Although many HPV-associated cancers contain integrated viral DNA, it is not universal. HPV-associated cancers can contain either integrated HPV DNA, extrachromosomal viral DNA, or a mix of both . However, in tumors with exclusively extrachromosomal viral DNA, the viral genome has usually acquired genetic or epigenetic changes that result in dysregulated E6/E7 gene expression [12, 21, 22]. For example, methylation of the E2 binding sites in the URR can alleviate E2-mediated repression of the viral oncogenes [22–24]. Therefore, while integration is very frequently detected in HPV-associated cancers, it is not absolutely required.

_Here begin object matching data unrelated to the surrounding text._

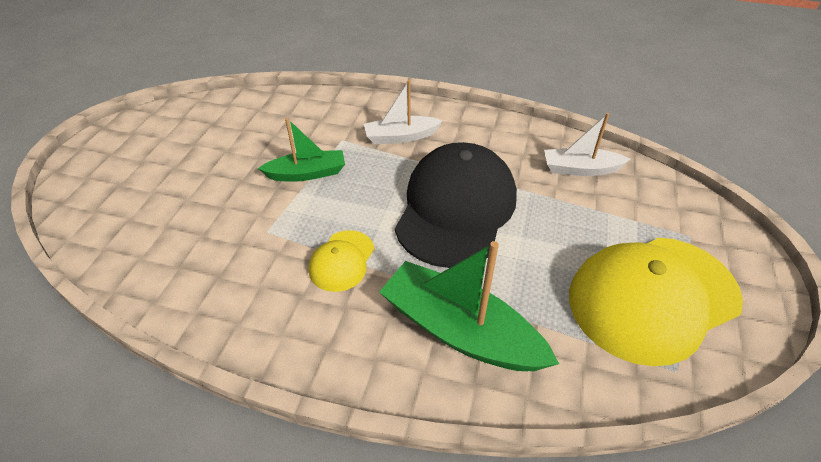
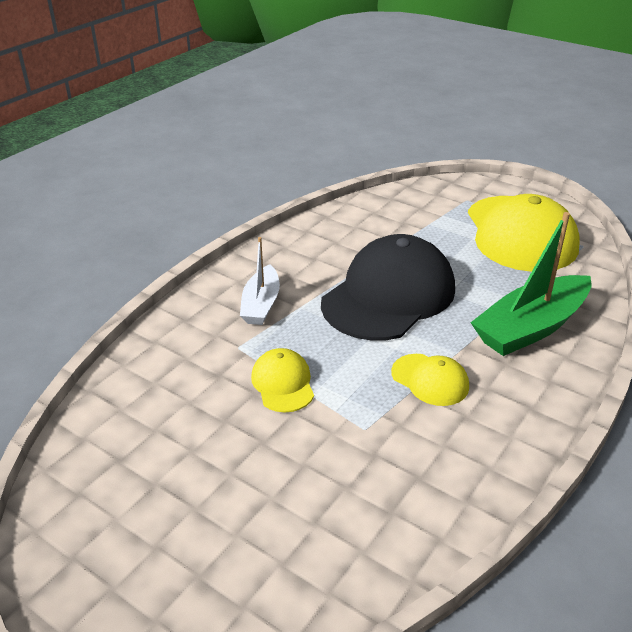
camera: 70 degrees left, 10 degrees down
(307, 173) = (283, 383): green boat -> yellow cap
(456, 208) = (389, 295): black cap -> black cap turned 90 degrees clockwise
(580, 169) = (371, 219): white boat -> none

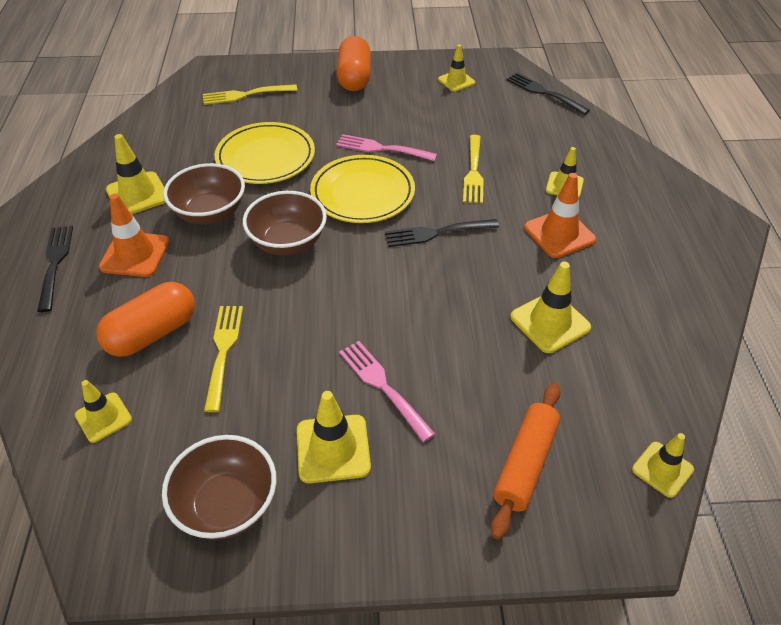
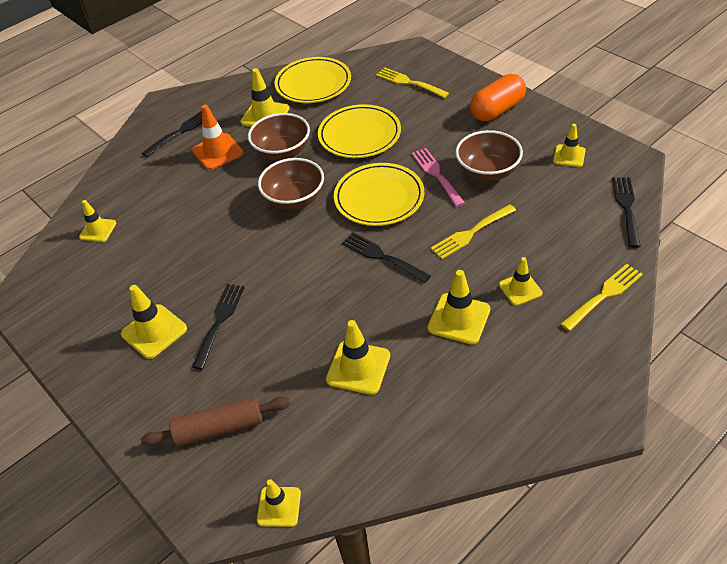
camera: 55 degrees right, 0 degrees up
(148, 142) = (313, 84): none -> yellow plate
(152, 333) = (168, 203): orange capsule -> none
(223, 351) = (182, 238): yellow fork -> yellow fork (604, 295)
(227, 504) = (83, 315): brown bowl -> brown bowl (487, 172)
(383, 386) = (219, 321): pink fork -> black fork
(525, 464) = (219, 428): orange rolling pin -> brown rolling pin
(559, 233) = (459, 319): orange traffic cone -> yellow traffic cone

Genome-wide efforts to elucidate a genomic signature of HPV integration events have identified only a handful of recurrent loci. These so-called genomic “hotspots” are highly correlated with common fragile sites  and transcriptionally active regions of the genome [19, 32]. Regions of microhomology (1–10 bp) between viral and human genomic sequences are sometimes found at integration breakpoints , as have AT-rich regions of the genome that have the potential to form stem—loop structures that promote the formation of stalled replication forks during replication stress . There are also examples of HPV integration resulting in insertional mutagenesis and/or potential regulatory effects on neighbouring genes . Increased integration within cancer-associated genes or pathways, including the MYC gene locus, have also been reported [2, 34]. However, this is not a universal phenomenon associated with HPV integration .

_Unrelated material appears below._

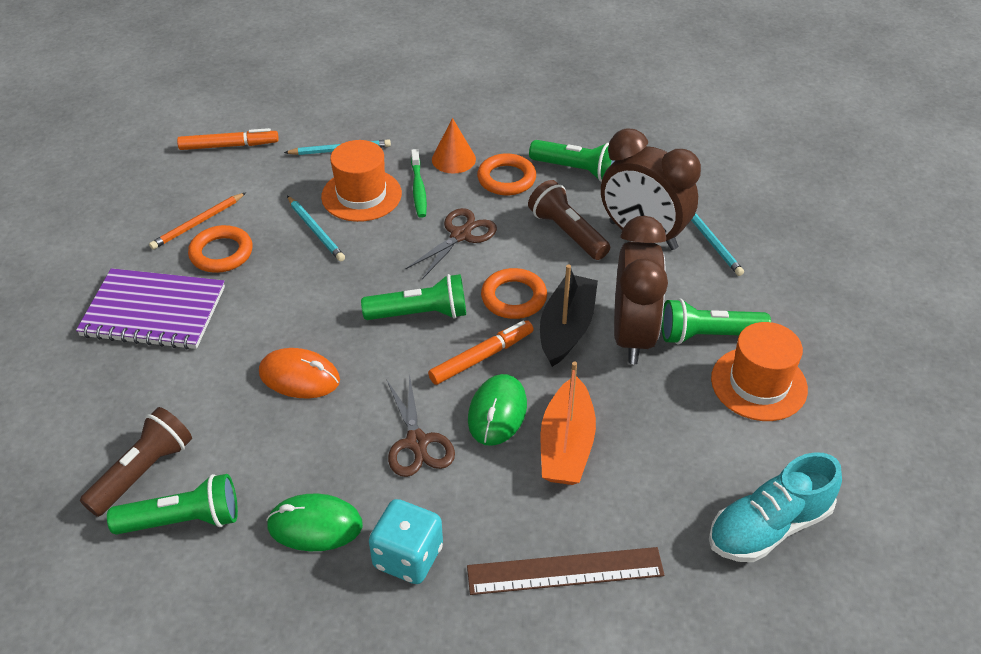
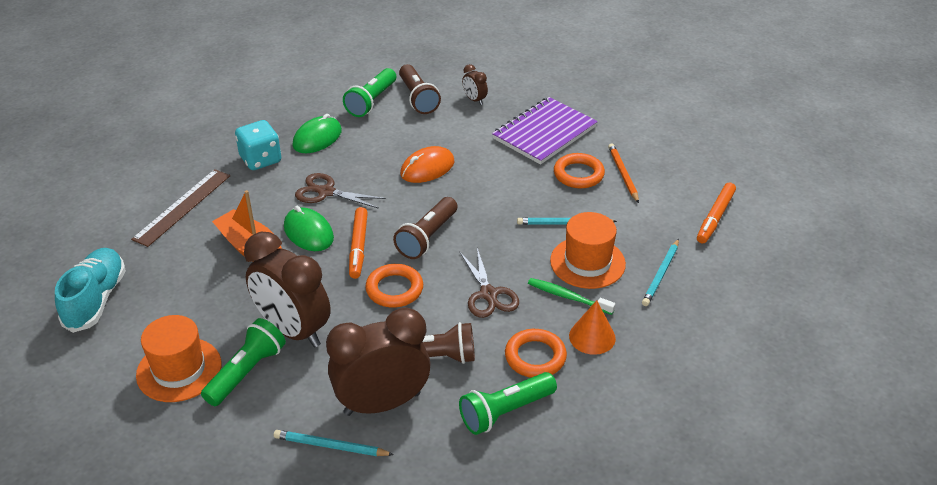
camera: 125 degrees right, 5 degrees down
(113, 409) = (474, 100): none -> brown clock
(420, 314) = (427, 238): green flashlight -> brown flashlight
(566, 328) = (337, 300): black boat -> none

There are several stages in the development of an HPV integration site that eventually drives oncogenic progression. The initial integration event likely takes place in regions where the viral and host DNA are in close proximity in the proliferating basal cells of a lesion. HPV hijacks the host DNA damage response to replicate its own DNA in certain phases of the life cycle [26, 27], and this occurs adjacent to regions of the host DNA susceptible to replication stress (e.g., common fragile sites) . This could explain the preferential integration in these regions . Secondly, the target region must be in a transcriptionally competent region of host chromatin that can support viral oncogene expression. In most cases, E6/E7 mRNA is expressed as a viral—host fusion transcript, and this necessitates the presence of a nearby cellular splice acceptor and polyadenylation site (often cryptic). Finally, it is likely that there is epigenetic modulation of the integration site (DNA methylation and chromatin modifications) that further determine whether the integration site is active or silenced [12, 39]. Therefore, many events and processes contribute to the development of an HPV integration event that is a strong driver of oncogenesis; there are likely many dead-end integration events that fail to produce sufficient E6/E7 oncoproteins to drive clonal expansion of the host cell.